Condition For Integer Roots

Question

Find the number of values of a such that the eauation$$x^2+ax+6a$$ has integer roots. $$x=\frac{-a\pm\sqrt{a^2-24a}}2$$ let$$a^2-24a=m^2$$where m$\in\Bbb{Z}$ $$(a-12)^2=m^2+12^2$$ $$a=12\pm\sqrt{m^2+144}$$ now by putting different values of $m$ $(0,5,35)$ we get the number of values of $a$ as as 6. Is there any other method where I don't have to check the values of $m$ ?

Answer 1

we get the number of values of $a$ as as 6.

I don't think this is correct. For example, $m=16$ works.

Is there any other method where I don't have to check the values of $m$ ?

We have $$a=\frac{-x^2}{x+6}=-x+6-\frac{36}{x+6}$$ Since $a$ has to be an integer, $$\frac{36}{x+6}$$ has to be an integer. So, $x+6$ has to be a divisor of $36$.
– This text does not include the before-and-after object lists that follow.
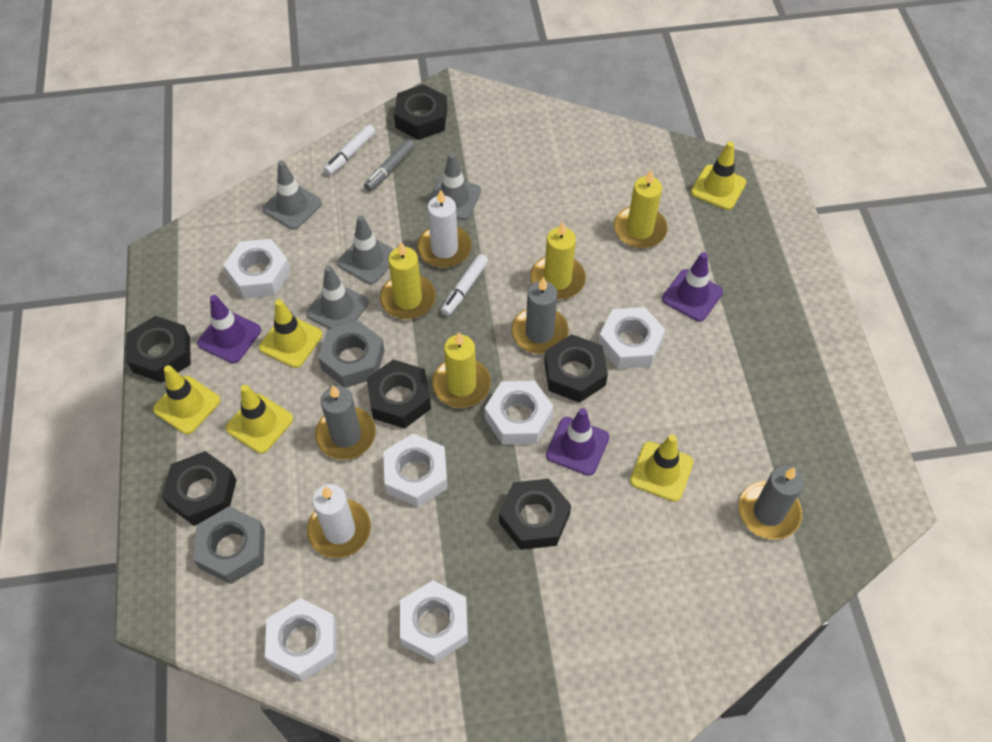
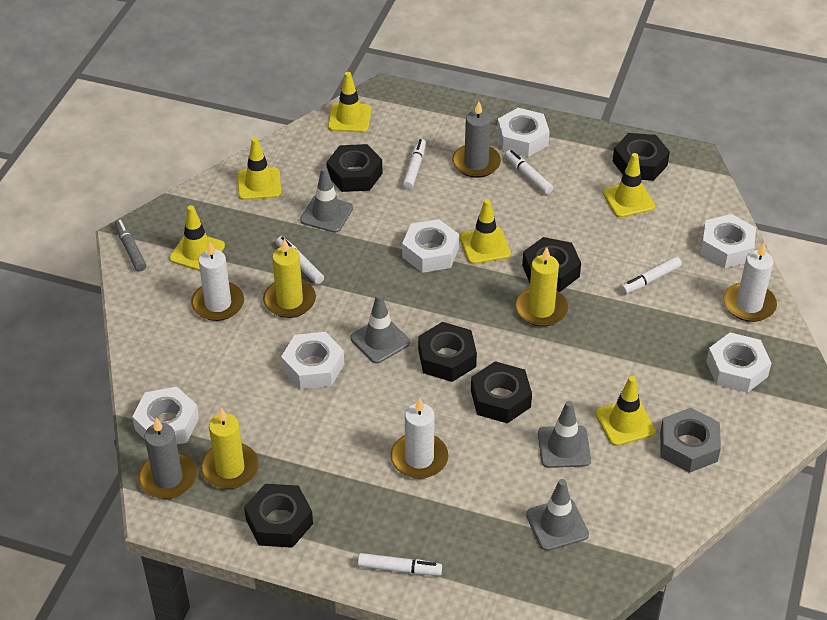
grey candle: 3 -> 2
grey nut: 2 -> 1
purple traffic cone: 3 -> 0
white candle: 2 -> 3
white marker: 2 -> 5
yellow candle: 4 -> 3
yellow traffic cone: 5 -> 6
Note here that the discriminant is $a^2-24a$, so considering the cases where $a=0$ or $a=24$ gives : for $a=0$, $x=0$, and for $a=24$, $x=-12$.

Now since the number of the divisors of $36$ is $18$, the number of $a$ we want is $$1+1+\frac{18-2}{2}=\color{red}{10}$$

Answer 2

You can find all the possible $m$ by determining all divisors $d$ of $144$ (also the negative divisors!) and solve the linear system

$$a-12-m=d$$

$$a-12+m=\frac{144}{d}$$

Whenever $a$ and $m$ are both integers, you have found a solution.

To answer the given question : You have to do brute force, but in this case, you find the solutions fast.